Era a segunda e última noite do show deles juntos. E estava tudo bem, aqueles dias a sós com Caetano na Bahia estavam sendo perfeitos. Perfeitos demais para continuar assim.
Chico soube, a poucos minutos de entrar no palco, que haviam mandado alguém da censura para acompanhar o show e produzir um relatório. Ele, preocupado, foi até Caetano, que já se preparava para entrar no palco.
"Caê, eu tenho que falar uma coisa com você."
"Mais tarde, meu bem. Tá na hora da gente entrar no palco."
"Mas..." - Chico até tentou contar, mas Caetano já estava dando um passo à frente para o palco.
Chico resolveu não se preocupar, afinal o show não havia nada demais. E estava tudo indo bem até Caetano começar a cantar "Esse Cara". Chico não se importou no começo, mas Caetano foi se aproximando dele com aquele olhar carinhoso e segurou a mão dele. Chico olhou a multidão e só de pensar que alguém da censura podia estar lá, um pânico o invadiu. Chico soltou a mão dele, e viu a dor nos olhos de Caetano, embora ele tivesse se esforçado para disfarçar e seguir com a música.

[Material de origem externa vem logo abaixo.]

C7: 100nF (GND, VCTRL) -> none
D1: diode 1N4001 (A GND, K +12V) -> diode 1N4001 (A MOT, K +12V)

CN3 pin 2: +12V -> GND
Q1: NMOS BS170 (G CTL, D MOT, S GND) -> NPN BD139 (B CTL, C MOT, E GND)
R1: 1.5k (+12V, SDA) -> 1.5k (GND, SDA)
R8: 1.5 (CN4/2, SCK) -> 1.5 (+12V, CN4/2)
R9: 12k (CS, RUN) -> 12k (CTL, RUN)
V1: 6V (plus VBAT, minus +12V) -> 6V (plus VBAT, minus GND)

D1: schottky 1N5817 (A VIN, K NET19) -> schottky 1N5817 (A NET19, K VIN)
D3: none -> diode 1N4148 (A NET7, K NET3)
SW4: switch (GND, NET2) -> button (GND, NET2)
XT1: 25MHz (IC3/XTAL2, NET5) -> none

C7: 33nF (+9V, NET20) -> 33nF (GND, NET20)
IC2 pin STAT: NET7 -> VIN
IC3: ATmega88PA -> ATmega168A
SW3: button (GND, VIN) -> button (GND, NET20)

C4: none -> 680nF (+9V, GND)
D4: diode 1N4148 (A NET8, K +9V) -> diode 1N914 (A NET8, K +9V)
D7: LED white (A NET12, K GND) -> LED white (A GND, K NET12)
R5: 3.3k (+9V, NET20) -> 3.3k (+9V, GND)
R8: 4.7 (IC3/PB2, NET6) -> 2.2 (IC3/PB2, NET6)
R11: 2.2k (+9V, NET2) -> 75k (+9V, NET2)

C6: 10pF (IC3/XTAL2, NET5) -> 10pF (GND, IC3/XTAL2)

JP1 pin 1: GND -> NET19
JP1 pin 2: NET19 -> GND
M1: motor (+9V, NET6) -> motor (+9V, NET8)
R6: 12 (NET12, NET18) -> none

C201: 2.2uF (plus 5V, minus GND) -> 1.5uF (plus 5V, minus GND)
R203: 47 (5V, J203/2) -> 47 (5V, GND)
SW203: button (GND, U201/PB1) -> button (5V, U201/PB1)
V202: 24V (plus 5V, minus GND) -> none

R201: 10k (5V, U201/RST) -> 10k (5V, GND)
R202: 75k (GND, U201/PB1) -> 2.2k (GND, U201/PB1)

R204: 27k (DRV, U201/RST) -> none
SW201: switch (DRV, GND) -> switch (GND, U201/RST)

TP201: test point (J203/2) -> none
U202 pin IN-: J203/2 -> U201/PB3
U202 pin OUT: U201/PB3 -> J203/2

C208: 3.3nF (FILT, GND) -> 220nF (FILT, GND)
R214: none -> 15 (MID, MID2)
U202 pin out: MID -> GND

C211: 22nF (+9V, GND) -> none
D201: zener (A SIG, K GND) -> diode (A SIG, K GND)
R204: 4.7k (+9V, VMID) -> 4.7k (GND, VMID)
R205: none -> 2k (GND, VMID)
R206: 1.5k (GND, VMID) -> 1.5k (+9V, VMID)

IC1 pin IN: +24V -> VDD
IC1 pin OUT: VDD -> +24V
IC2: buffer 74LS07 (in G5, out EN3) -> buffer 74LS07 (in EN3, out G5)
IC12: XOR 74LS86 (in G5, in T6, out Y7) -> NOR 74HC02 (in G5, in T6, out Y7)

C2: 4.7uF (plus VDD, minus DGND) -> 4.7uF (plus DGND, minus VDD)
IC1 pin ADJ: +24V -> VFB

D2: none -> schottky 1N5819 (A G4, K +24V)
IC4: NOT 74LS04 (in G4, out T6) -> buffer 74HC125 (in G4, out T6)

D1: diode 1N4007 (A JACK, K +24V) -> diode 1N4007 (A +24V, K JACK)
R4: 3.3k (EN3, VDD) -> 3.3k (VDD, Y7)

Quando o show acabou, Chico não conseguiu olhar para ninguém, foi às pressas para o camarim. Caetano atrás dele, completamente confuso. Chico tentava respirar, mas faltava ar. Tudo que conseguia sentir era medo, medo, medo. Seu peito pesava, como se algo terrível fosse acontecer. Só queria sair dali.
"O que aconteceu lá?" - Caetano perguntou, magoado demais para perceber as mãos trêmulas de Chico.
"Você não podia ter feito aquilo na frente de todo mundo!" - Chico andava de um lado para o outro.
"Não tinha nada demais, porque você..."
"Será que você não consegue ser mais discreto?!" - Chico gritou, batendo a mão na mesa.
Caetano se encolheu num primeiro momento, Chico nunca tinha falado assim com ele. Houve um silêncio sepulcral. Chico se deu conta do que tinha dito e nem ele mesmo se reconheceu, se sentiu péssimo.
"Caê, eu não..."
"Mais discreto, Chico?" - É como se aquelas palavras tivessem feito a raiva inflar dentro de Caetano. - "Me diz como eu posso ser mais discreto se nós estamos juntos e eu nem te toco em público!"
Caetano falava e falava, mas Chico só conseguia ouvir seus próprios batimentos. Ele estava tendo uma crise de pânico?
"Quer saber? Pra mim chega!" - Chico só ouviu Caetano gritar antes de bater a porta e ir embora.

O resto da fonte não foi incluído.